Diriwayatkan oleh Imam Bukhary dari Abu Musa RA, Rasulullah bersabda, “Pemisalan antara kaum Muslimin dan Kaum Yahudi serta kaum Nasrani adalah seperti laki-laki kaya yang mengupah suatu kaum untuk melakukan sebuah pekerjaan untuknya sampai malam. Akan tetapi kaum tersebut hanya bekerja sampai tengah hari. Dan mereka berkata kepada laki-laki tersebut, ‘Kami tidak memerlukan gaji yang kamu berikan.’ Kemudian laki-laki itu mengupah suatu kaum yang lain seraya berkata, ‘Sempurnakanlah pekerjaan ini sampai selesai hari ini juga, dan kamu akan mendapatkan gaji seperti yang aku syaratkan. Kemudian kaum tersebut hanya bekerja sampai waktu shalat Asar dan berkata, ‘Ambillah olehmu apa-apa yang kami kerjakan.’ Kemudian laki-laki tersebut mengupah suatu kaum yang lain,dan mereka pun bekerja sampai penuh hari tersebut, sehingga terbenam matahari. Dan mereka mendapatkan gaji atas dua kaum sebelum mereka.” (HR. Bukhary)
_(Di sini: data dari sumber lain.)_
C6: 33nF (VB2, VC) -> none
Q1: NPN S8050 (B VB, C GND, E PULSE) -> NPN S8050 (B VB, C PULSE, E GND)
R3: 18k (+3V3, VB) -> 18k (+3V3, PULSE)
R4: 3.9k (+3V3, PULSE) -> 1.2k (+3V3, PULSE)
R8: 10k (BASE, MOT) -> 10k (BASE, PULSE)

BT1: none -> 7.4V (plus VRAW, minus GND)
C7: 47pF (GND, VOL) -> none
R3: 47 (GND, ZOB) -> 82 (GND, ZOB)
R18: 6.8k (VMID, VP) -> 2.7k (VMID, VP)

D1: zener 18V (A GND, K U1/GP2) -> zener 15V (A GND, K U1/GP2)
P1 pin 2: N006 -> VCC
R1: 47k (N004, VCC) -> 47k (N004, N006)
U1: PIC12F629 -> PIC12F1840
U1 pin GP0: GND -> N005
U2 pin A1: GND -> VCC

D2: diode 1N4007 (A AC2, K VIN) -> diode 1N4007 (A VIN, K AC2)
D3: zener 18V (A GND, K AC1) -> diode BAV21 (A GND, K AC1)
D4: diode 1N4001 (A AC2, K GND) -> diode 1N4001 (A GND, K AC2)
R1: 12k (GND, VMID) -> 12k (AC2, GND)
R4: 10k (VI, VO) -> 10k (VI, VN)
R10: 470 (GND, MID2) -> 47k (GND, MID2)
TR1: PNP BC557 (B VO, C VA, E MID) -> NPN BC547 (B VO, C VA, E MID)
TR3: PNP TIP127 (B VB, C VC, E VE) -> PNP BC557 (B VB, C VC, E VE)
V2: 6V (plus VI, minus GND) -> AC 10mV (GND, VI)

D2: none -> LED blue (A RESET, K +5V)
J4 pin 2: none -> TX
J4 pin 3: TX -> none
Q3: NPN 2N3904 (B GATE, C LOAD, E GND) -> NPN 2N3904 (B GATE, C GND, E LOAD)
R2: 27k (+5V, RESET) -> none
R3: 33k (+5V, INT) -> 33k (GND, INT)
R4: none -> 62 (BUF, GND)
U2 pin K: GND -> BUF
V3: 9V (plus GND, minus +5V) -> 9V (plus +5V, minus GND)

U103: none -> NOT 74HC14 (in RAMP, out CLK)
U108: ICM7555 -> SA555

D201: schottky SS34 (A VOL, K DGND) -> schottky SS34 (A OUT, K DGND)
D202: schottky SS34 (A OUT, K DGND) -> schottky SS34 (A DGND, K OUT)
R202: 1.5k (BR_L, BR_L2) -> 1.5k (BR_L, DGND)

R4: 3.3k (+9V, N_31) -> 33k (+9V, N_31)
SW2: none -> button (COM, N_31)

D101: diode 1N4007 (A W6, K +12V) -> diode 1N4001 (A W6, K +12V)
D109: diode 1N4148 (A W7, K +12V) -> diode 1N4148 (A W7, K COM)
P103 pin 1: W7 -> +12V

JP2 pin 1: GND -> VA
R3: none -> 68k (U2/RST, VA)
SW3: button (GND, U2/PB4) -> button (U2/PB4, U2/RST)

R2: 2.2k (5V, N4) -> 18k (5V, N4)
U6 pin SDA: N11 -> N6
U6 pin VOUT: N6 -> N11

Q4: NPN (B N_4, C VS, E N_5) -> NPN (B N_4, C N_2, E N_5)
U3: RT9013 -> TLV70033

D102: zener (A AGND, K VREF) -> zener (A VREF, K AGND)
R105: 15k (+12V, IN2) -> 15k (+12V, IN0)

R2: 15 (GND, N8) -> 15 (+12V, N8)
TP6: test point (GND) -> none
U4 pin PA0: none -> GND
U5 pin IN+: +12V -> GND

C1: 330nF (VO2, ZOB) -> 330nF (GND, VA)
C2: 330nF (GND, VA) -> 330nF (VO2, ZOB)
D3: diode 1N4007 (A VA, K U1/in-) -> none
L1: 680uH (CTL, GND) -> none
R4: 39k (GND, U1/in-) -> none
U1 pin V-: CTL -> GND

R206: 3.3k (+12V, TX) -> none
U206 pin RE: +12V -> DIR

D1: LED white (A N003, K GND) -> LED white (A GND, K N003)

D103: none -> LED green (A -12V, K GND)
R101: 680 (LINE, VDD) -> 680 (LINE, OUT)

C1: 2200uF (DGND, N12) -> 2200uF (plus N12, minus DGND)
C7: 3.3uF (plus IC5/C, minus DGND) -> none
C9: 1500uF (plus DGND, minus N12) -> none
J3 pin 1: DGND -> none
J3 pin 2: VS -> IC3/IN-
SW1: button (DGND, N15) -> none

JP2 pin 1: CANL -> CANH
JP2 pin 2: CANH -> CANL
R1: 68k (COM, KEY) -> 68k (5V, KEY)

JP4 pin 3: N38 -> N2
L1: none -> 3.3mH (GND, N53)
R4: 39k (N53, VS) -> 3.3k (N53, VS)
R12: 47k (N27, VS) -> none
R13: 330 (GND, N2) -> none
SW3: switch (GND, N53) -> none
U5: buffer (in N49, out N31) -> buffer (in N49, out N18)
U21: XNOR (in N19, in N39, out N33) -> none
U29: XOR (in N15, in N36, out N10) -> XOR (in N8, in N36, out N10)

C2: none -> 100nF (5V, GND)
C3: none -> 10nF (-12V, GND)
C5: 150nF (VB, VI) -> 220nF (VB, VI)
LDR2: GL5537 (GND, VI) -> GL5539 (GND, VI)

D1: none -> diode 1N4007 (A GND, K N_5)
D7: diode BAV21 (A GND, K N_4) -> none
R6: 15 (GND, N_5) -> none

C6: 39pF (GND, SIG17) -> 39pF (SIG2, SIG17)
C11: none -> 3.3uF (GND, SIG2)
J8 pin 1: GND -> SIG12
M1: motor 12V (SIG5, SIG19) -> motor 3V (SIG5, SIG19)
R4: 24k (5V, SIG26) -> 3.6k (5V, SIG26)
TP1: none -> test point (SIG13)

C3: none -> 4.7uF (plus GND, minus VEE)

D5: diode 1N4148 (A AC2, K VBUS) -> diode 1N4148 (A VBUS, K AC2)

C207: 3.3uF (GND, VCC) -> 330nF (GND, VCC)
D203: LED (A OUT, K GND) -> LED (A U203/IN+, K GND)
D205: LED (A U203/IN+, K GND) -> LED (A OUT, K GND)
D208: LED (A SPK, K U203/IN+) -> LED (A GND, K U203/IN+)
Dari kedua hadits tersebut dapat disimpulkan bahwa waktu yang dimiliki oleh kaum Yahudi adalah sama dengan waktu yang dimiliki kaum Nasrani dan diteruskan (ditambah) waktu yang dimiliki oleh Muslim. Karena kaum Yahudi bekerja setengah hari sedangkan kaum Nasrani bersama kaum Muslimin bekerja setengah hari pula.

Ketika ahli kitab protes dengan mengatakan ini dan itu maka Allah menerangkan kepada mereka bahwa Dia tidaklah menzalimi mereka, karena ganjaran yang diberikan kepada mereka adalah banyak dan tidak dikurangi sedikit pun. Namun yang dipermasalahkan oleh mereka (ahli kitab) adalah karena Allah memberikan keutamaan dan karunia kepada umat Muhammad SAW dengan menambah pemberian.

Kemudian jika dibandingkan antara kedua ahli kitab (Yahudi dan Nasrani) dengan kaum Muslimin:

1. Apakah sama antara orang-orang Yahudi yang mengatakan tentang binatang sapi, ‘Inilah Tuhanmu dan Tuhan Musa,’ dengan orang-orang Muslim yang mengatakan ‘Tiada Ilah selain Allah?’ Tentu tidak sama!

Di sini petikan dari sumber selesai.